Japanese invasion money, officially known as Southern Development Bank Notes (大東亜戦争軍票 Dai Tō-A Sensō gunpyō, "Greater East Asia War military scrip"), was currency issued by the Japanese Military Authority, as a replacement for local currency after the conquest of colonies and other states in World War II.

== History ==
In February 1942, the Japanese government passed laws establishing the Wartime Finance Bank and the Southern Development Bank. Both issued bonds to raise funds.

The Wartime Finance Bank primarily lent money to military industries, but also lent to hydroelectric generators, electric power companies, shipbuilding and petroleum.

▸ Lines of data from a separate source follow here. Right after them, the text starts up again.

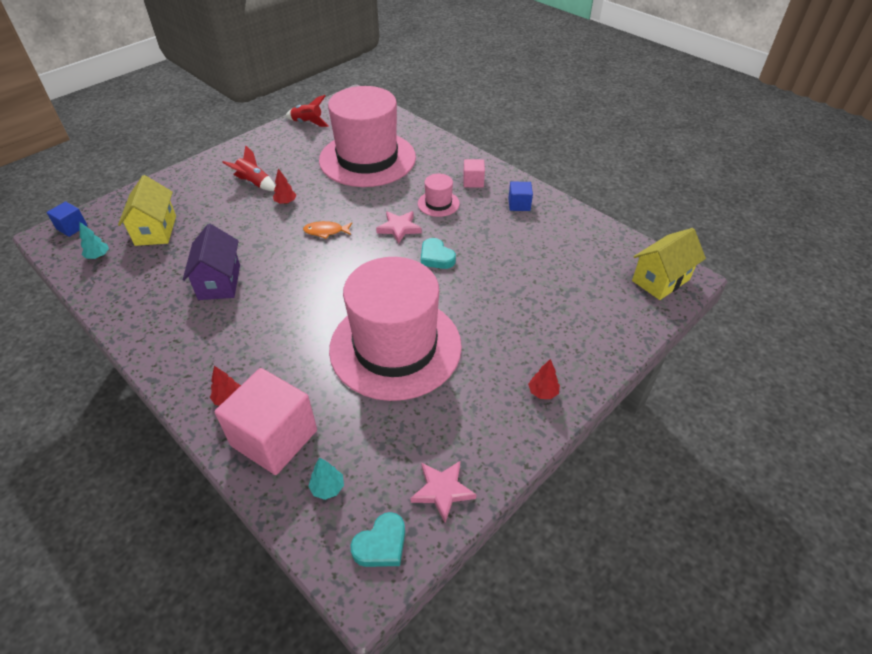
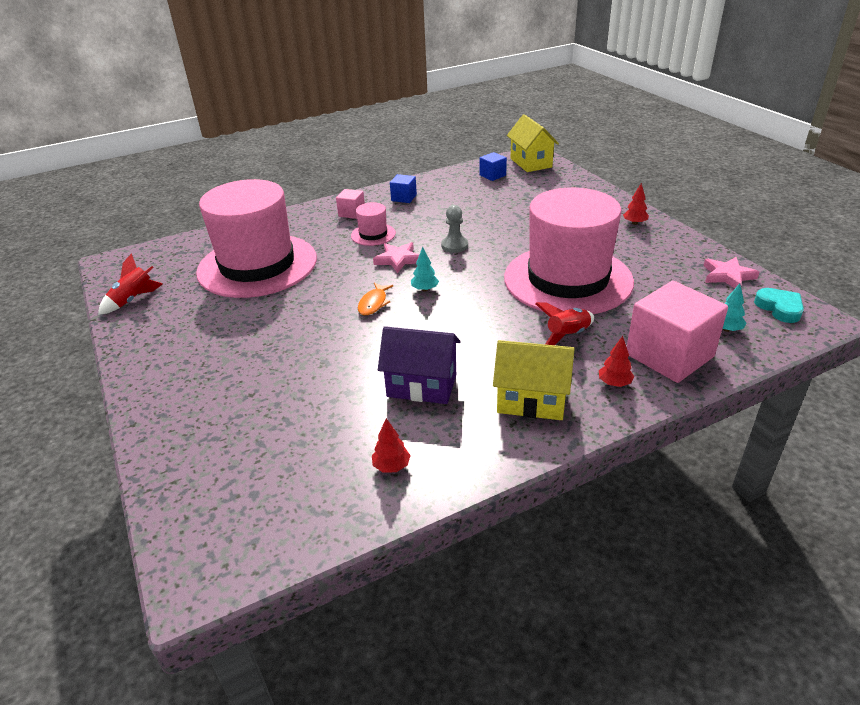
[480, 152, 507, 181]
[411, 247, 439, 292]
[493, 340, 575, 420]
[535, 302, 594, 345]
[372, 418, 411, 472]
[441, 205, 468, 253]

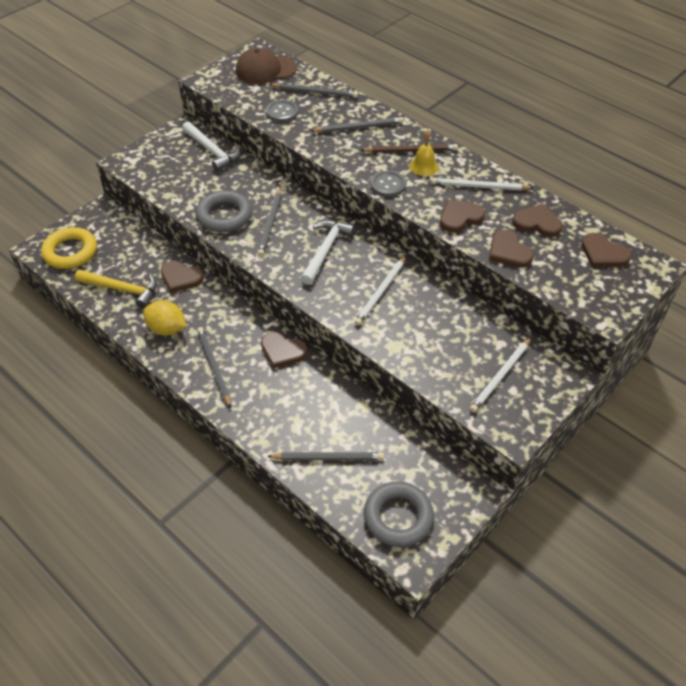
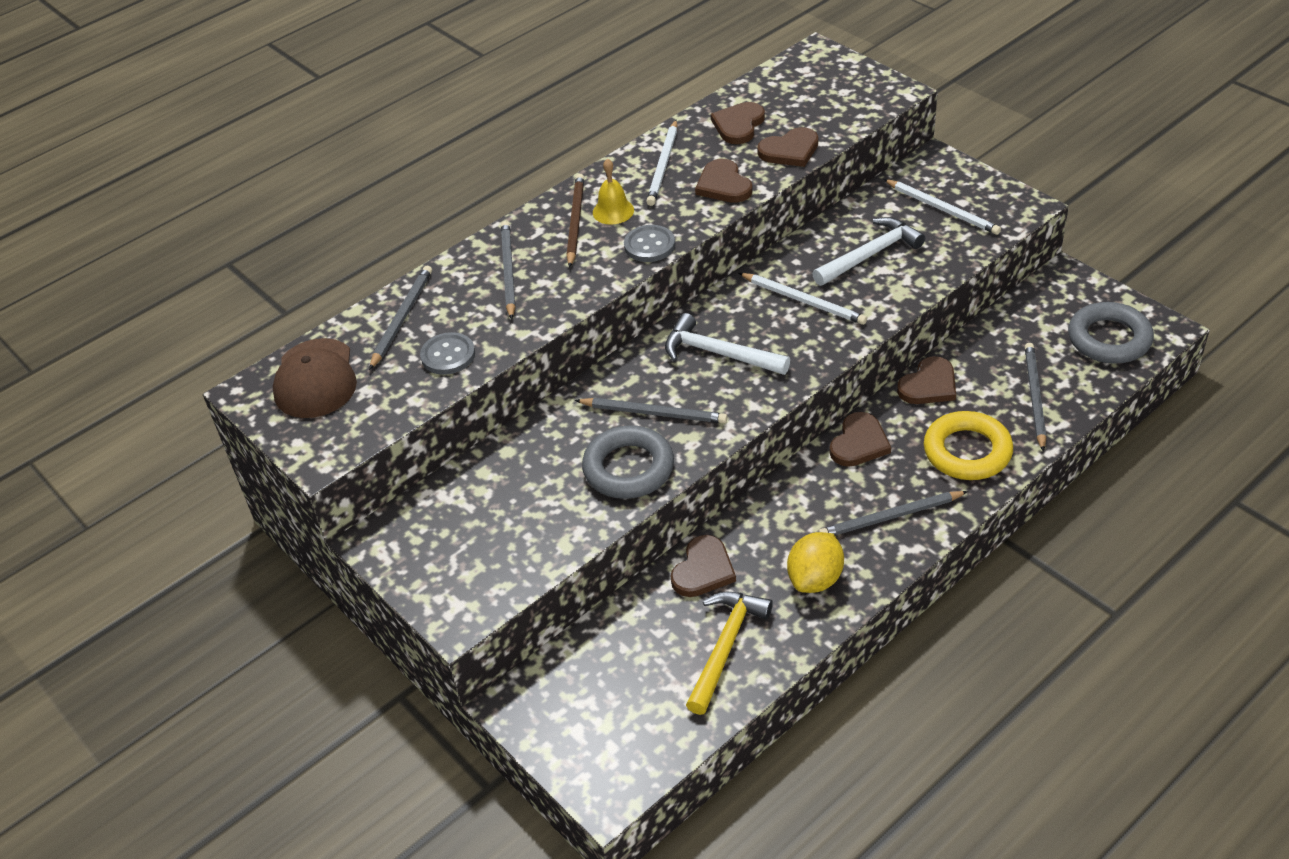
[924, 411, 1013, 480]
[812, 217, 925, 286]
[897, 356, 956, 404]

The Southern Development Bank provided financial services in areas occupied by the Japanese military. Southern Development Bank notes were used as de facto military scrip. In December 1942, the outstanding balance of Southern Development Bank notes stood at more than 470 million. In March 1945, it was more than 13 billion.

Already engaged in war with China, in 1940 the Japanese expanded the scope of their military operations in Asia and entered the Second World War in late 1941 with the attack on Pearl Harbor. Japan invaded various Asian countries, occupying vast territories and setting up military administrations.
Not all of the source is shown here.